In fact, Miri is an excellent example for how an implementation can provide explicit guarantees for what happens on UB (raise an error) while still conforming with the formal spec which says "the implementation may assume that UB does not occur". Miri is just rather defensive about that assumption and double-checks instead of just trusting the programmer.

The wording for UB given in the UCG glossary totally allows for this possibility. In my view "the implementation is not limited in how it chooses to evaluate a program that has undefined behaviour" is a consequence of "the implementation may assume UB does not happen", not vice versa. My proposed wording is a logical implication ("if the program does not exhibit UB, then the implementation will realize program behavior"), and as usual with implications, they impose no restrictions on what happens when the antecedent is false -- in this concrete case, this means imposing no restrictions on what happens when the program has UB. But I think viewing UB as a proof obligation explains much better why it is so useful, and how programmers can work with it (by checking the proof obligations everywhere). This works particularly well in Rust, where we expect each unsafe operations to state the requirements imposed on the caller -- those are the exact same kind of proof obligation!

chorman0773 commented 3 years ago

For such intrinsic to have the semantics you want, you would need to modify the abstract machine a lot more than you seem to think

Fair. However, in the presence of such an intrinsic, making pointer casts semantically have the same effect is not a fundamental change. It's a choice in how to implement the latter. The intrinsic mentioned is not a question of how it affects the abstract machine of rust, it exists and it is impossible for it to not exist (because of how name resolution of builtins is defined). The builtin exists to satisfy a requirement of the C++ abstract machine, std::launder, and because it needs to affect optimizations, the IR needs to be aware of it. As a result and side-effect, it can be named from rust code that uses the lccc_intrinsic_crate feature (even if it couldn't, the same feature could be used to call the ::__lccc::xir! macro, used in libcore to emit explicit IR).

It requires adding the concept of unwinding to the rust abstract machine

Didn't the rust abstract machine have that model before rustc added that intrinsic? Also I presume we can ignore in this argument any and all intrinsics for which the existence is implied by the standard library itself. The standard library itself is part of the abstract machine, after all. The fact core::intrinsics::transmute exists has no bearing on the semantics of the abstract machine (beyond being nameable and an alternative spelling of the latter), because core::mem::transmute is defined.

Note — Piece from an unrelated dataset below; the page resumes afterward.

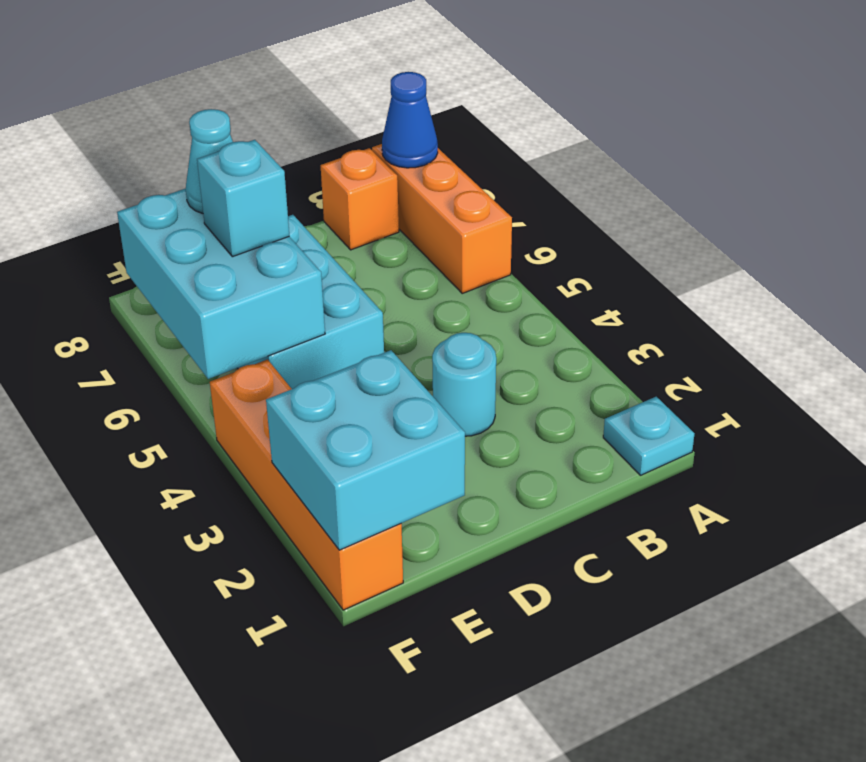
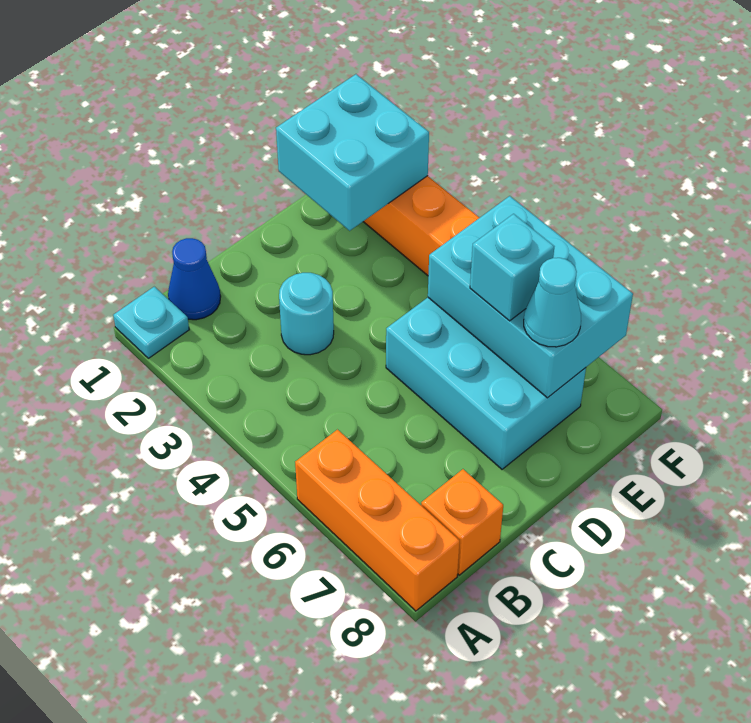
blue cone A8 level 2 -> blue cone B1 level 1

it is free to do anything it wants for things that would be UB, including inserting traps

... including to assign a particular, well-defined meaning to it? My point isn't that it can break some optimization performed by the compiler, but that such an optimization, in the case of lccc, would be valid anyways.

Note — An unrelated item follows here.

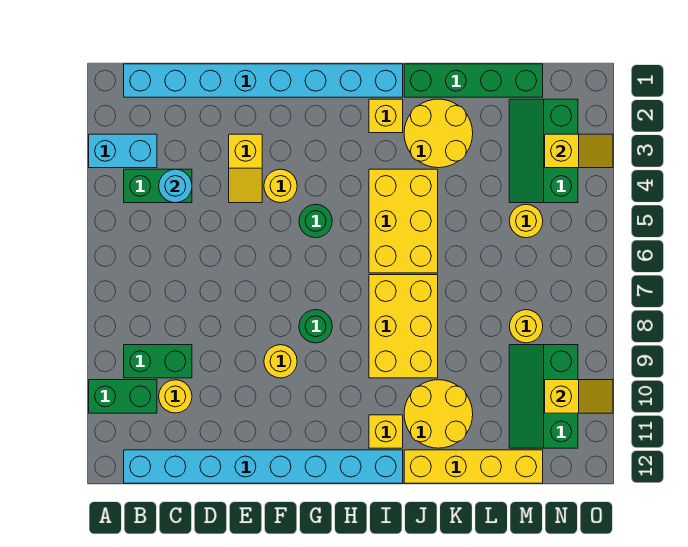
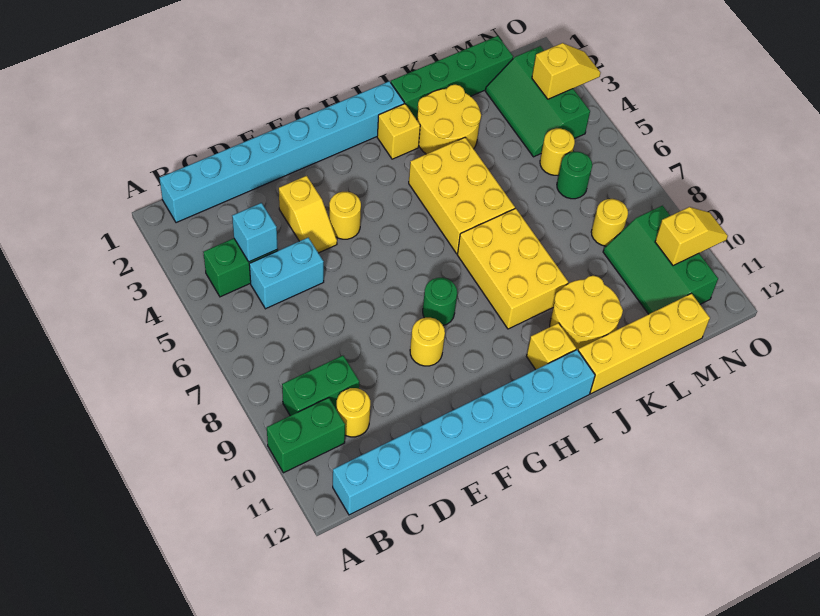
cyan brick A3:B3 level 1 -> cyan brick C5:D5 level 1
cyan round brick C4 level 2 -> cyan brick C4 level 2
green round brick G5 level 1 -> green round brick M6 level 1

In my view "the implementation is not limited in how it chooses to evaluate a program that has undefined behaviour" is a consequence of "the implementation may assume UB does not happen", not vice versa

Similarly fair. It can be viewed either way, and the former has definitely come to imply the latter. The fact UB never happens is one of the best truths a compiler writer has at their disposal. However, just as math can be built upon by removing restrictions, so to can programming languages. It's still a rust implementation because it fits within the behaviour prescribed by the rust abstract machine (provided that behaviour can be worked out).

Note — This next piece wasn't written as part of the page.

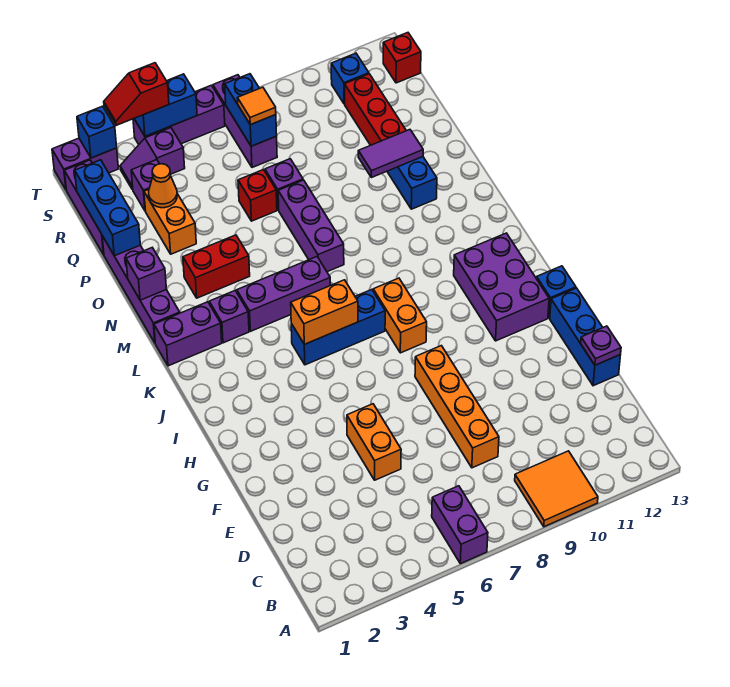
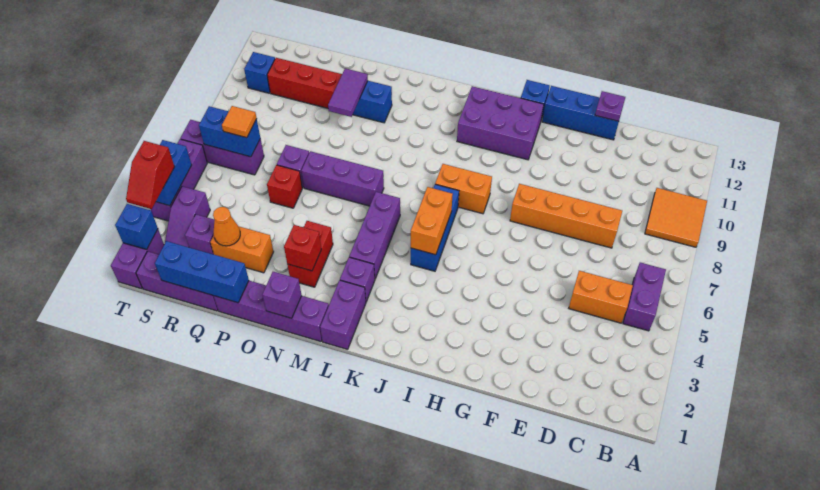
purple brick A6:B6 level 1 -> purple brick B5:B6 level 1
orange brick E5:F5 level 1 -> orange brick C5:D5 level 1
red brick S13 level 1 -> red brick N3 level 2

bjorn3 commented 3 years ago

It requires adding the concept of unwinding to the rust abstract machine

Didn't the rust abstract machine have that model before rustc added that intrinsic?

The intrinsic has existed ever since https://github.com/rust-lang/rust/commit/c35b2bd226736925961ca6853b2ef29e8094cd90. Before that, it directly used a function written in LLVM ir, which you could also consider a kind of intrinsic.

Also I presume we can ignore in this argument any and all intrinsics for which the existence is implied by the standard library itself.

Almost all intrinsics are implied by the standard library itself.

The standard library itself is part of the abstract machine, after all.

No, it is not. The rust abstract machine defines how MIR is executed. The standard library merely exposes some parts of the rust abstract machine that can't directly be accessed in a stable way using the user facing language that lowers to MIR. Saying that the standard library is part of the rust abstract machine is like saying that all existing unstable code that compiles with the current version of rustc is part of the abstract machine as it can access intrinsics. It is like saying that all C/C++ code is part of the C/C++ abstract machine because it can call intrinsics.

chorman0773 commented 3 years ago

This works particularly well in Rust, where we expect each unsafe operations to state the requirements imposed on the caller -- those are the exact same kind of proof obligation!

This is also an expectation at least in how I document anything. However, if I accept a valid raw pointer, I don't say that I can assume it does, I write something like

Preconditions: ptr shall point to an object or be a null pointer

Preconditions: ptr shall point to an object, passed the end of an object, or be a null pointer.

(with the last part optional). This is sufficient to express that the result is undefined behaviour, according to the library in question, if ptr does not satisfy either.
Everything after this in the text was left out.